Do you want to consider a catastrophic failure or a deliberate action? Even if a lot of SNOs are angry, there is an incentive for many of them to first send data to other SNOs before shutting down their nodes: graceful exit, which pays money. This is currently available for nodes that are at least 6 months old, and one could argue that younger nodes just don’t have enough data to matter (though I guess only Storj has statistics to confirm).
In case of a catastrophic failure, you can start by consulting section 7.3 of the Storj Whitepaper. It contains some math and simulations that attempt to answer your question: the parameters for the network were initially selected to have safety better than what competition offers. There are two caveats when reading the paper, one working in our advantage, and two against:
- The simulations assume the smallest time period is a month, but it’s a good thing: this means that they assume the soonest Storj can take action is the next month, and obviously in practice Storj can take action much more often.

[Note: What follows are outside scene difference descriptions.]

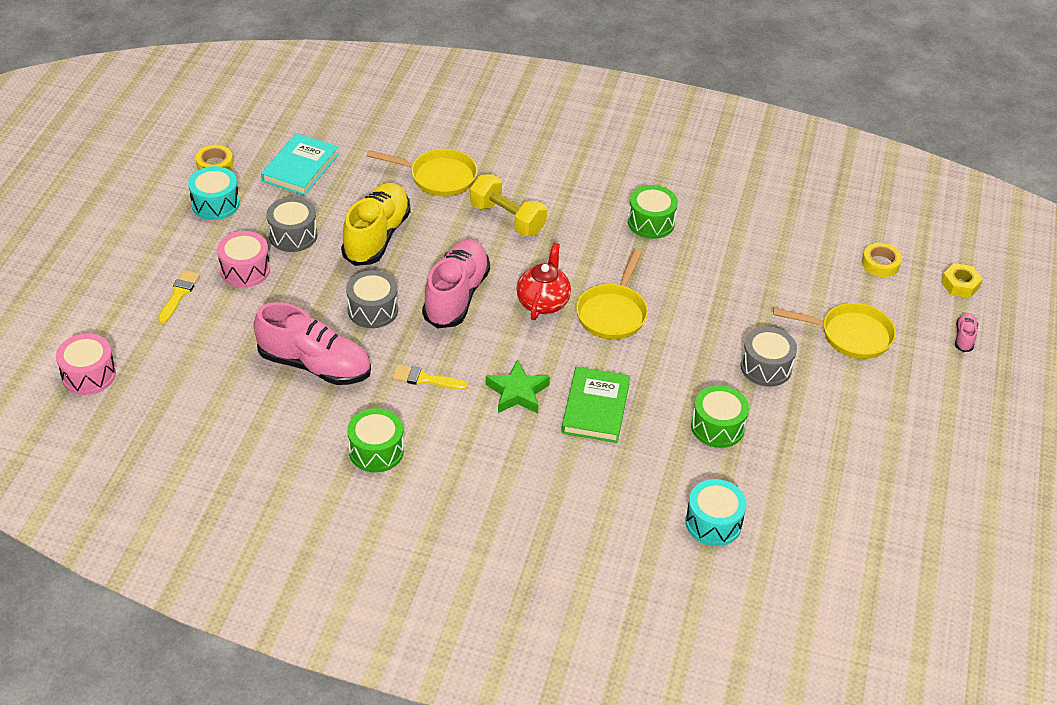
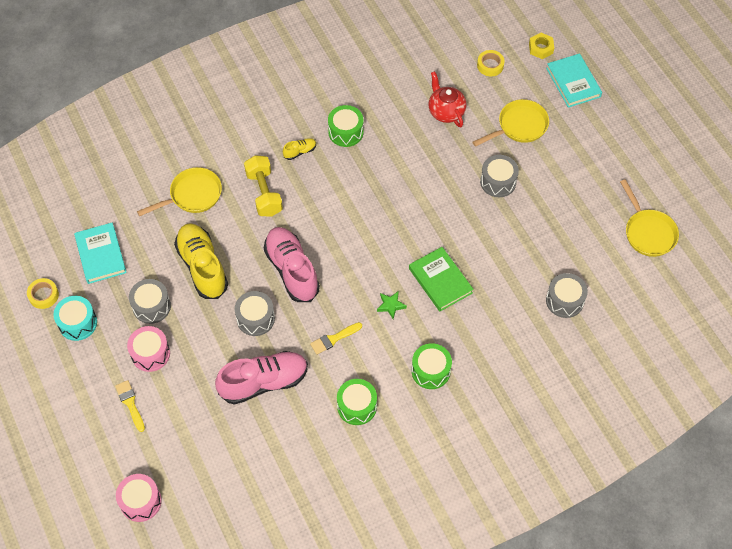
camera: 40 degrees left, 15 degrees up
(507, 219) = (264, 193): yellow dumbbell -> yellow dumbbell turned 75 degrees clockwise
(517, 392) = (391, 305): green star -> green star, size x0.65
(543, 302) = (343, 235): red teapot -> red teapot (445, 112)
(584, 209) = (300, 152): none -> yellow shoe
(613, 313) = (387, 211): yellow pan -> yellow pan (648, 232)
(713, 523) = (564, 300): turquoise drum -> grey drum
(717, 427) = (511, 240): green drum -> green drum (430, 371)
(964, 337) = (573, 82): pink shoe -> turquoise book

- The simulations talk about single chunks. Currently a single chunk is about 2.5MB, and a single file might be composed of many chunks. Loss of any chunk is essentially a loss of the whole file. Hence if you compute the probability of losing a single chunk to be
X (let say, 10¯²⁰), the probability of losing a file consisting of 42 chunks will be
1-(1-X)⁴² (in this case about 4×10¯¹⁸). The larger the file, the bigger this effect will become.
- The math doesn’t take correlation of failures into account:
Consider a case where two nodes initially hosted separately are now migrated to single hardware. For any chunk that happened to have its stripes hosted on those two nodes, before the migration a failure might take down one stripe at a time, and now it will take both. This is pretty much equivalent to a loss of one stripe. It would be possible to simply repair the chunks affected by this problem in a regular way, but so far we have no word from Storj that this actually happens, so for the purpose of risk estimation we must assume it doesn’t.
Given a large-enough number of nodes, this is not a problem though, again because of all the redundancy already in the network: it is very unlikely that a given chunk will be affected by a migration like that more than once. I believe that Storj for a long time now has more than enough nodes to not be affected by this problem. However, only satellite operators, that is currently only Storj employees, can measure the actual correlation in the network.
One last thing is that in case of a large-scale failure, raw capacity is very easy and cheap to rebuild on top of regular cloud storage, and the current tooling already allows that. It won’t be as massively redundant as a proper SNO-based network, but it will be enough to provide temporary means to survive the failure.